Falta solo una hora para que termine mi turno cuando llega la citación de Recursos Humanos. La auxiliar del área, una joven estudiante con mil ilusiones en la cabeza, me la entrega con mirada apenada. Me hace gracia que esté más nerviosa que yo, como si mi posible sanción dependiera de ella.
—¿Cuánto te queda de prácticas? —pregunto, intentando distraerla.
—Mes y medio —responde, sonriente.
Me arrepiento de haber preguntado, porque ahora conozco detalles innecesarios de su vida: ya compró un vestido azul para su graduación y su papá la dejará sacar la licencia de moto.
Al terminar turno, camino con mis compañeros al locker, donde dejo mis botas y demás equipo, y salgo sin prisa.
En la calle, los puestos ambulantes esperan a los operarios que se reúnen para hablar sin la vigilancia de los jefes. Así fue como me enteré de la suerte de Sebastián. Mientras escucho las charlas y me entero de la situación en otras fábricas, me gusta observar cómo el humo de mi cigarrillo se dispersa en el cielo contaminado..
No tengo prisa por empacarme en el transporte público en plena hora pico. Prefiero matar tiempo aquí antes de llegar a mi solitario apartamento. Finalmente, me siento en el puesto de arepas, donde la dueña, me sirve mi café con leche y arepa con queso de siempre. El lugar no es seguro, por eso agradece mi compañía. Ella es una mujer sola y esta es su manera decente de ganarse la vida.
No es que lo haga por la bondad de mi corazón; simplemente me conviene. Aunque no se lo puedo decir a ella, quien me habla sin parar mientras atiende a otros clientes. No soy un santo, pero prefiero mantener un perfil bajo. La gente cree que soy noble, pero somos muchos quienes nos escondemos detrás de esa fachada. Podríamos ser cualquiera: el vecino amable, el joven en el bus, el anciano en la fila del mercado...
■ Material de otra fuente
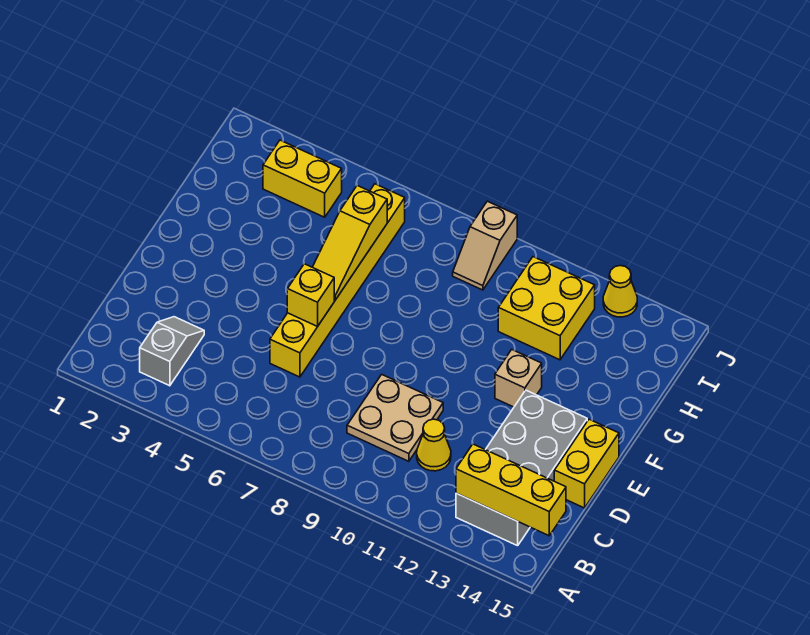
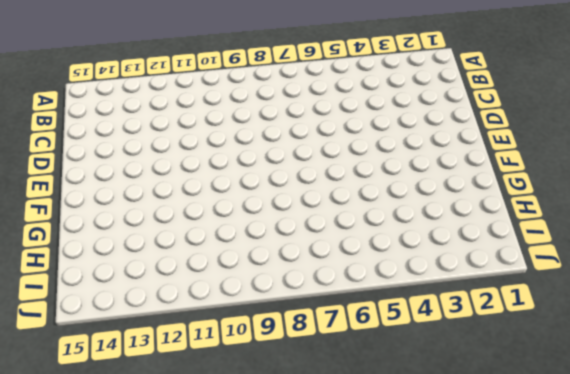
none -> grey slope B3:C3 level 1 top B
none -> grey brick B13:E14 level 1
none -> tan plate C9:D10 level 1

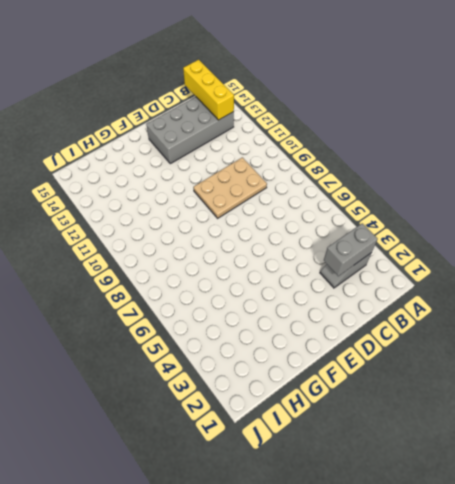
grey brick B3:C3 level 2 -> none
tan plate C9:E10 level 1 -> tan plate C9:D10 level 1
none -> yellow cone C11 level 1
none -> yellow brick D6:I6 level 1
none -> yellow brick D15:E15 level 1

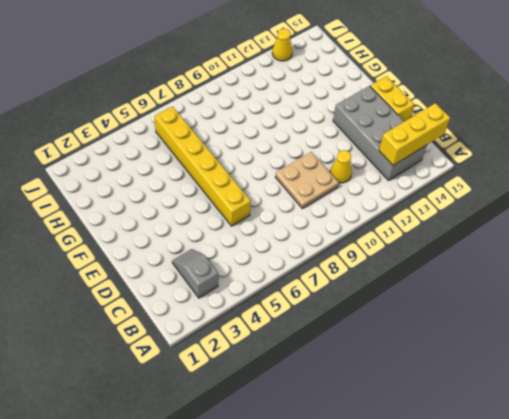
none -> tan brick F12 level 1
none -> yellow brick H11:I12 level 1
none -> yellow brick I3:I4 level 1

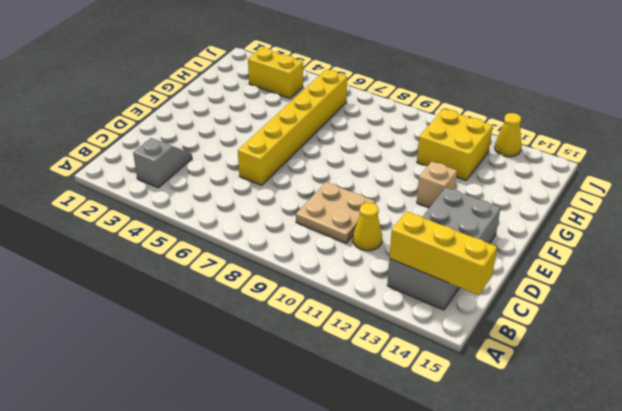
none -> yellow brick D15:E15 level 1
none -> tan slope I9:J9 level 1 top J
none -> yellow brick E6 level 2

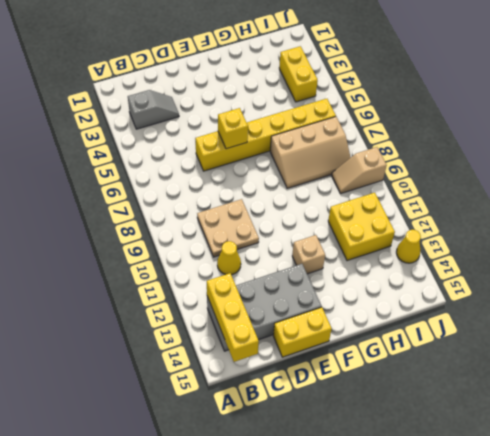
tan slope G7:I8 level 1 top 7 -> none
none -> yellow slope F6:H6 level 2 top H

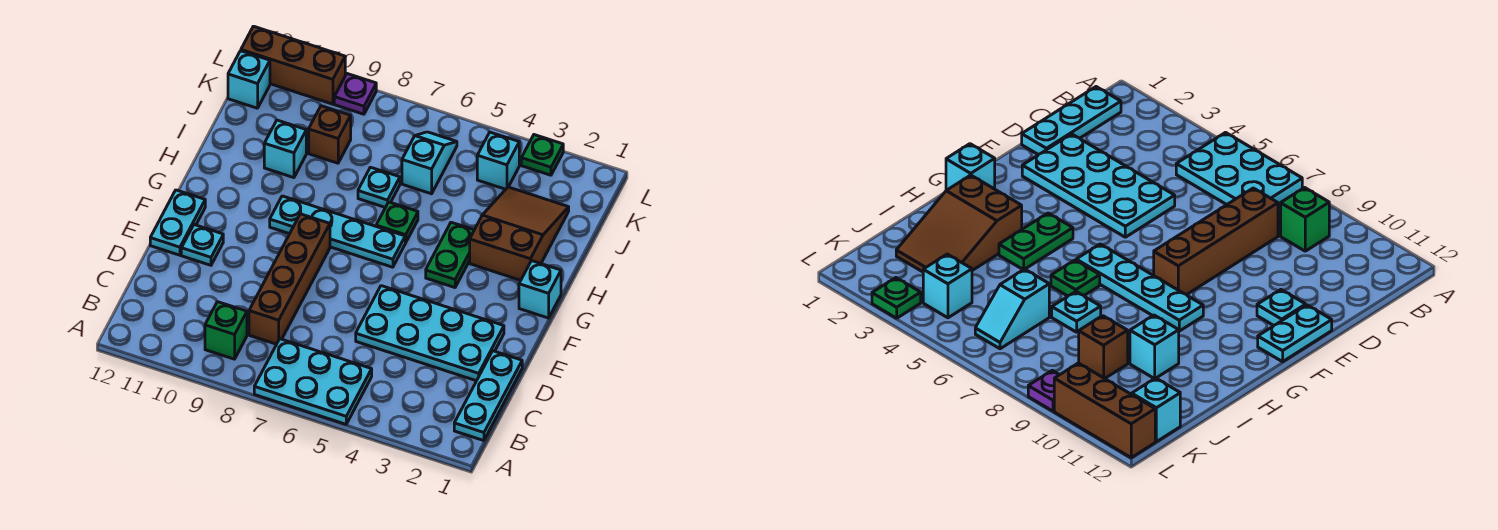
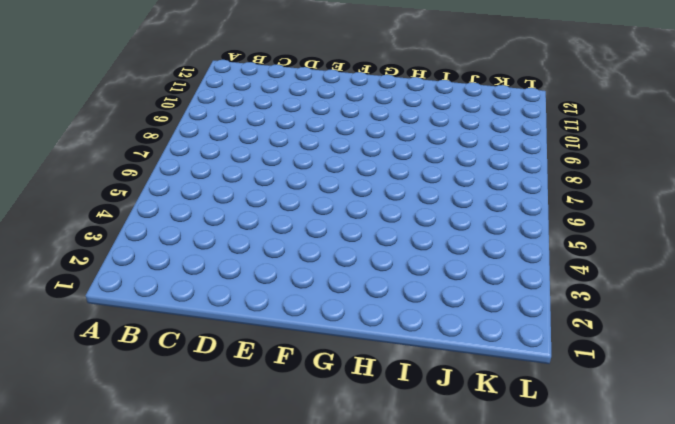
none -> cyan plate A5:B7 level 1
none -> cyan plate B1:D1 level 1
none -> green brick B9 level 1

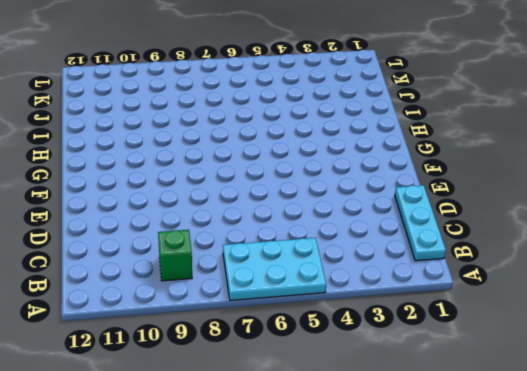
none -> brown brick C8:F8 level 1
none -> cyan plate D2:E5 level 1
none -> cyan plate E11 level 1

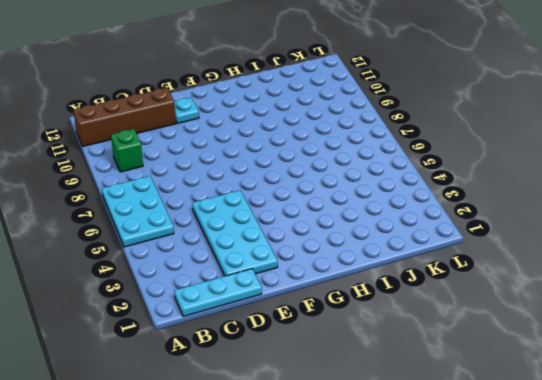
brown brick A11:D11 level 1 -> brown brick C8:F8 level 1
none -> cyan plate E12:F12 level 1
none -> cyan brick G1 level 1
none -> green plate G4:H4 level 1

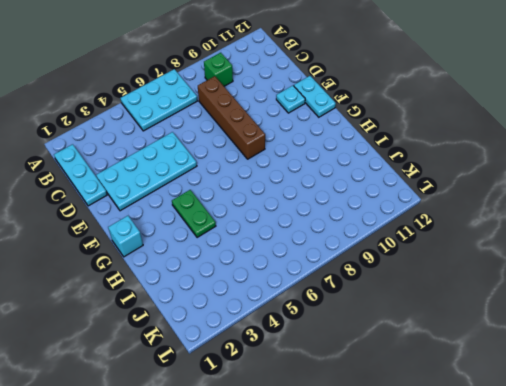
none -> cyan plate G6:G9 level 1
none -> brown slope H2:J3 level 1 top H
none -> green plate H6 level 1

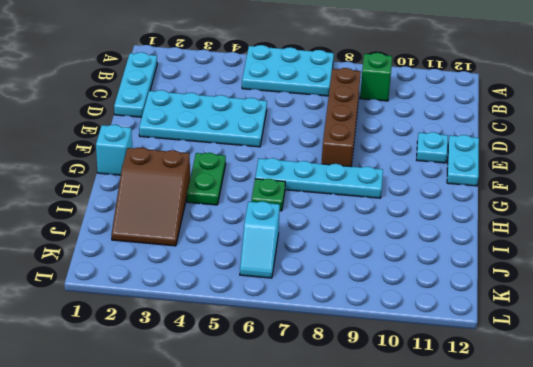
none -> cyan plate I7 level 1
none -> cyan brick I10 level 1
none -> brown brick J9 level 1

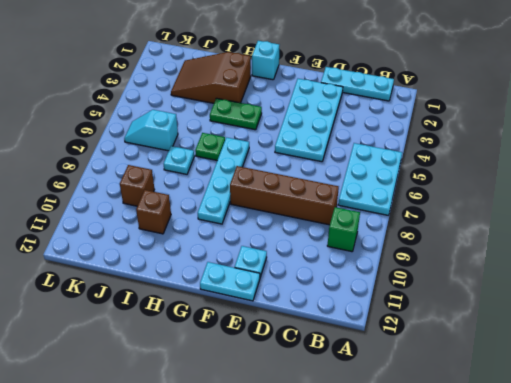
brown brick I10 level 1 -> cyan brick I10 level 1
none -> cyan brick K4 level 1
none -> cyan brick K12 level 1
none -> green plate L3 level 1

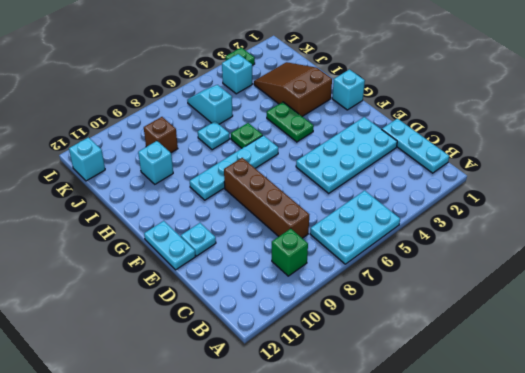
none -> purple plate L9 level 1
none -> brown brick L10:L12 level 1

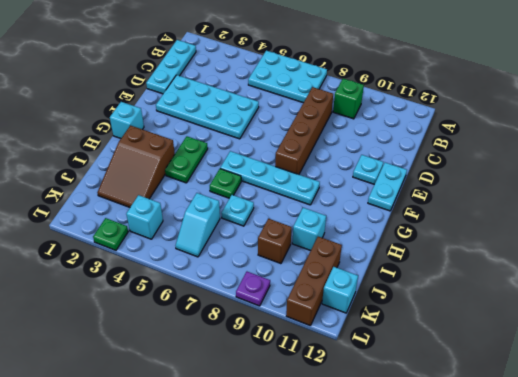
brown brick J11:L11 level 1 -> brown brick L10:L12 level 1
—Deberías venir este fin de semana a la casa —insiste la señora—. Quiero presentarte a mi hija; un hombre bueno como tú le vendría bien.
Sonrío. Ya he rechazado la invitación tres veces; no me interesa conocer a su hija, por muy linda que sea.
—No puedo este fin de semana. Mi próximo descanso es en ocho días; no sé cuándo vuelva a tocarme en fin de semana.
—Bueno, mijo, algún día será. A ver si mi hija deja de interesarse en vagos —responde, mientras atiende a otro cliente.
—Yo sí puedo ir, doña —dice un hombre alto con una sonrisa amarilla—. Soy soltero y buen proveedor.
—Pero al que quiero de yerno es a este —me señala la señora, y me río.
—Lo intenté —dice el hombre, y se va hacia las fábricas.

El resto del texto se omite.